Morkobot – Gorgo (SupernaturalCat)

Il post futurismo è alle porte e la potenza devastante dei Morkobot si fa sentire in questo nuovo album, che abbandona in parte l’oscurità del passato, per tuffarsi in un genere strumentale compresso e dichiaratamente distorto, pronto ad affilare le lame della coscienza per esplodere in bisogno esistenziale di ricerca apocalittica fino a farti sanguinare le orecchie, nell’esigenza di ritrovare una musica composta e composita capace di discernere le dimensioni, evidenziando la capacità dei tre di creare sovrastrutture cosmiche che inglobano e pungono profondamente, oltre la materia e i tecnicismi fini a se stessi, ma piuttosto incarnando uno stato, un modo di vivere, che li vede protagonisti della scena noise math, dove il basso è essenza che disturba, scompone e si aggrappa ad una batteria gigante e di impatto che rinvigorisce la formula dando una prosecuzione naturale al percorso iniziato nel 2005 con Morkobot, un percorso che ha la sua piena e devastante ambizione grazie a live paurosi e impattanti.

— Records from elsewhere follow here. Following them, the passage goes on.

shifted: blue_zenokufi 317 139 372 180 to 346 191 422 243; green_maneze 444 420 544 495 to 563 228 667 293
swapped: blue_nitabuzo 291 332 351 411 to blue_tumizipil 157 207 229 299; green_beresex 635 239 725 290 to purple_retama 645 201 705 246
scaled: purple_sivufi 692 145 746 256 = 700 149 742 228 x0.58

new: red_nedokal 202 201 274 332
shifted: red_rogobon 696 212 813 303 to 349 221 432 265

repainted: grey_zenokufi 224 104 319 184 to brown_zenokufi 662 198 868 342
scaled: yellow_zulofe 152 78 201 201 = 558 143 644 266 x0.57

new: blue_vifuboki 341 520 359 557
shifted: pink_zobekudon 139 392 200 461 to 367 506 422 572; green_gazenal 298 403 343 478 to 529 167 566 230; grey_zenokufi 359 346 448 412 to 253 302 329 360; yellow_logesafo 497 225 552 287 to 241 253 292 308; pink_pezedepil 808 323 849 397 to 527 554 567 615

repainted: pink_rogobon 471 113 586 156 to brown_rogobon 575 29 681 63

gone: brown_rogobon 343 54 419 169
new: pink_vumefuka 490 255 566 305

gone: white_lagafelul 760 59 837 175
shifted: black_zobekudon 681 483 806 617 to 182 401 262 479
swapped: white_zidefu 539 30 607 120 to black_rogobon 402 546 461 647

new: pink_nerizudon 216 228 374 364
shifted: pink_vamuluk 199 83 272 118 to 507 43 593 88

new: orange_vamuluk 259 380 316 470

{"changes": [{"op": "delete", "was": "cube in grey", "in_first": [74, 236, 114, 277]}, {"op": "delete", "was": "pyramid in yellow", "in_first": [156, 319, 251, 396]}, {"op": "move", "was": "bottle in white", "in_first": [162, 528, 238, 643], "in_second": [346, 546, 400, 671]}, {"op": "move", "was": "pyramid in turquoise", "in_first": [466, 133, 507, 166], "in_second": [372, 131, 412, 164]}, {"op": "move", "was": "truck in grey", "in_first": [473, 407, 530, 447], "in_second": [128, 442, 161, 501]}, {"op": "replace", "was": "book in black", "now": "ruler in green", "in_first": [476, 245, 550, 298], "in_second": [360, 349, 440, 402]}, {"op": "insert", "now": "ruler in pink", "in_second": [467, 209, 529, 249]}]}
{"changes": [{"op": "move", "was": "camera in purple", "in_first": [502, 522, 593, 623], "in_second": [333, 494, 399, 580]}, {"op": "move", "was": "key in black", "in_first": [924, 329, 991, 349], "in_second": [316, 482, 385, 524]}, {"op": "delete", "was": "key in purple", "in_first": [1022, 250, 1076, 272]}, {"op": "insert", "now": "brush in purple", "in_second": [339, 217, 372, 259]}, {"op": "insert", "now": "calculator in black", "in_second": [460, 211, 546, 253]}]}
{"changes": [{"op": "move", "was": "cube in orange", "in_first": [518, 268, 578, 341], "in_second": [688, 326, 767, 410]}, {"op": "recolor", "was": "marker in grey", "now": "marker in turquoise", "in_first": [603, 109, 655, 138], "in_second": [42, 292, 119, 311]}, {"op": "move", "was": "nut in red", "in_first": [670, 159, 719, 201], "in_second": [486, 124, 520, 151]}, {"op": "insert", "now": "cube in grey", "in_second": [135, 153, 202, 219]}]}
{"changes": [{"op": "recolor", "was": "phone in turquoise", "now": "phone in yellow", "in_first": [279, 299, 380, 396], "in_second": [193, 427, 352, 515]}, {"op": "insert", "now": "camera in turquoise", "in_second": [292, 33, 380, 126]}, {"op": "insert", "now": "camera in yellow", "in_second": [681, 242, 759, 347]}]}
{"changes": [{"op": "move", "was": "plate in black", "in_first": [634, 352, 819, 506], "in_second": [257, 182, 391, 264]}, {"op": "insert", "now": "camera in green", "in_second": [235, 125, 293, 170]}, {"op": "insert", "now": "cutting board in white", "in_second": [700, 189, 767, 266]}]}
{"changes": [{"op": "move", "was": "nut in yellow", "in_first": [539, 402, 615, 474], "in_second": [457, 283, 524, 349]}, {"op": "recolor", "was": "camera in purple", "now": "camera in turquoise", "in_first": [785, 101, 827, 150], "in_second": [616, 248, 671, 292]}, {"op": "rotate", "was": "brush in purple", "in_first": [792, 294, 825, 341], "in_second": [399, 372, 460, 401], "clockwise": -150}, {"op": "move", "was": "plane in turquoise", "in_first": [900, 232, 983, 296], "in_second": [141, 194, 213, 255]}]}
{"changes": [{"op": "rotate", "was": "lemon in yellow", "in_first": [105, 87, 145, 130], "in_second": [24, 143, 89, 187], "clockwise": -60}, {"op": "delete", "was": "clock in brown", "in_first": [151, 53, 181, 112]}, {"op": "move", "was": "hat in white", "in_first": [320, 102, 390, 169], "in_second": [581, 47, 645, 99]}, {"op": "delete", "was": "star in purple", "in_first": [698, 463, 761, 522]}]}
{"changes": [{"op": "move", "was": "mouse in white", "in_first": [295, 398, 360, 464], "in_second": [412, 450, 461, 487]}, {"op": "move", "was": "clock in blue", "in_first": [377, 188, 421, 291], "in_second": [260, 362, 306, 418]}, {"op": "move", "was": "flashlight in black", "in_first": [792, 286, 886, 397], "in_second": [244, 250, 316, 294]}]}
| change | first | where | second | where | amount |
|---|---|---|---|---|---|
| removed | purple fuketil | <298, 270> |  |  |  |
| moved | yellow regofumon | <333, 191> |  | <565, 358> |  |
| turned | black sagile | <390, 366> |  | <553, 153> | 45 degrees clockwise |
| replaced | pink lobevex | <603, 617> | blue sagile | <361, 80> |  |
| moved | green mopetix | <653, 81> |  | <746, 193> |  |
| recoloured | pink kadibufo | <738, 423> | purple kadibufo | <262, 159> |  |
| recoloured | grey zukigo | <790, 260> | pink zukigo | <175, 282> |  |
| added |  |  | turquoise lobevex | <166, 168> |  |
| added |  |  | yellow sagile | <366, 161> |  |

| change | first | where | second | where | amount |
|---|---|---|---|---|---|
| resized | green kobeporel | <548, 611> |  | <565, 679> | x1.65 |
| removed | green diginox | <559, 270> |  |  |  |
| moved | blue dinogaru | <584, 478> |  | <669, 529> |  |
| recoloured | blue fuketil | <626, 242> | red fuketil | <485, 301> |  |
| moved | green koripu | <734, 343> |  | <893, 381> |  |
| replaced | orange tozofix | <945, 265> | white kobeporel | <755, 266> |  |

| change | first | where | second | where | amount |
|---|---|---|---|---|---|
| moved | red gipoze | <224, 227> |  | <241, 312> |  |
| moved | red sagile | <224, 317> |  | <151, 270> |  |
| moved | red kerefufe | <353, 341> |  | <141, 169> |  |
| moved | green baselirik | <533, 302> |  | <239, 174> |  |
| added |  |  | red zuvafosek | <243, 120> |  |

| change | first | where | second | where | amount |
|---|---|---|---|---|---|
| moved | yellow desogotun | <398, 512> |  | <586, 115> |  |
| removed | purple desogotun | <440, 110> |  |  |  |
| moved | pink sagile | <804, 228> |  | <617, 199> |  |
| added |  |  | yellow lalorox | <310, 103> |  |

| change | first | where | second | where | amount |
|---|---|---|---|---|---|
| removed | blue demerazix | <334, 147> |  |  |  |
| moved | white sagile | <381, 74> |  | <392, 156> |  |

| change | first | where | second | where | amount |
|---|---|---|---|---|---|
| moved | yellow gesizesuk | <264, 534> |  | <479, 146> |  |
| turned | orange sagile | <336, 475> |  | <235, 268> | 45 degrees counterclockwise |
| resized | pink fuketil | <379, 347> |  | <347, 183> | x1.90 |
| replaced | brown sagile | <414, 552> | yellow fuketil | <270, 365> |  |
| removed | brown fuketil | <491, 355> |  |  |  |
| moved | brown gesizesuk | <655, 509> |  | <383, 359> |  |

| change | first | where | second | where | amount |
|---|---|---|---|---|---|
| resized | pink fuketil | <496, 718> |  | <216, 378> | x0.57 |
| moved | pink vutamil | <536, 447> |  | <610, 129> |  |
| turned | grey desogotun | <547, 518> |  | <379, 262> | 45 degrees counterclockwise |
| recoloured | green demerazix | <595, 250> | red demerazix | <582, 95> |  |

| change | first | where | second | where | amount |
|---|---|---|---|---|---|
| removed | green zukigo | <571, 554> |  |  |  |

Registrato da Giulio Ragno Favero al Lignum di Padova, questo nuovo capitolo musicale, concede ampi spazi di produzione nella desolazione del momento e si immola ad essere creatura cangiante in grado di percepire un flusso di modernità veicolante nuove forme sonore.

 

Loro – S/t (red sound records, dio )) drone, in the bottle records, icore produzioni, cave canem)

Canzoni dirette che non lasciano scampo, non lasciano respirare e infrangono il muro del suono con capacità espressiva degna di nota, una carica di energia vitale pronta a sovrapporsi e amalgamarsi in un incedere che colpisce in modo esemplare quasi fosse una necessità, un costrutto di vita da lasciarsi alle spalle, abbandonarsi a distorsioni sonore che incanalano spazi vitali, una colonna sonora cinematografica da film horror di prim’ordine in cui gli incubi prendono vita e parallelamente alla nostra mente ricreano divagazioni contaminate da sintetizzatori dai suoni più diaboli, tra math-noise e rock sperimentale

Trio proveniente dalla provincia di Padova composto da Mattia Bonafini già presente nei Bruce Fisting tra gli altri, Alessandro Bonini nei Ten story Apartmen e Bright Lights Apart e Riccardo Zulato che ricordiamo non solo per il duo Menrovescio, ma anche per l’architettura composita nella creazione grafica e non di qualsivoglia oggetto utilizzato in ambito culturale.

Sua quindi la grafica e progettazione di un packaging alquanto inusuale, che scava nella materia e rende necessaria la presenza di un artefatto meccanico come il cacciavite per riuscire ad estrarre il disco e poterlo ascoltare.

Un affermare quindi ancora una volta che questa musica non è una musica da downloading, ma si fa carne viva e pulsante, si fa toccare, si fa comprendere solo ai meno, ma forse questo è proprio l’intento del gruppo: ritornare alle origini, alla fisicità dei corpi che si amalgamano, al fondersi e confondersi in attimi di luce costante, integra e percepibile, il confronto con la realtà, che come un pugno allo stomaco lascia senza fiato.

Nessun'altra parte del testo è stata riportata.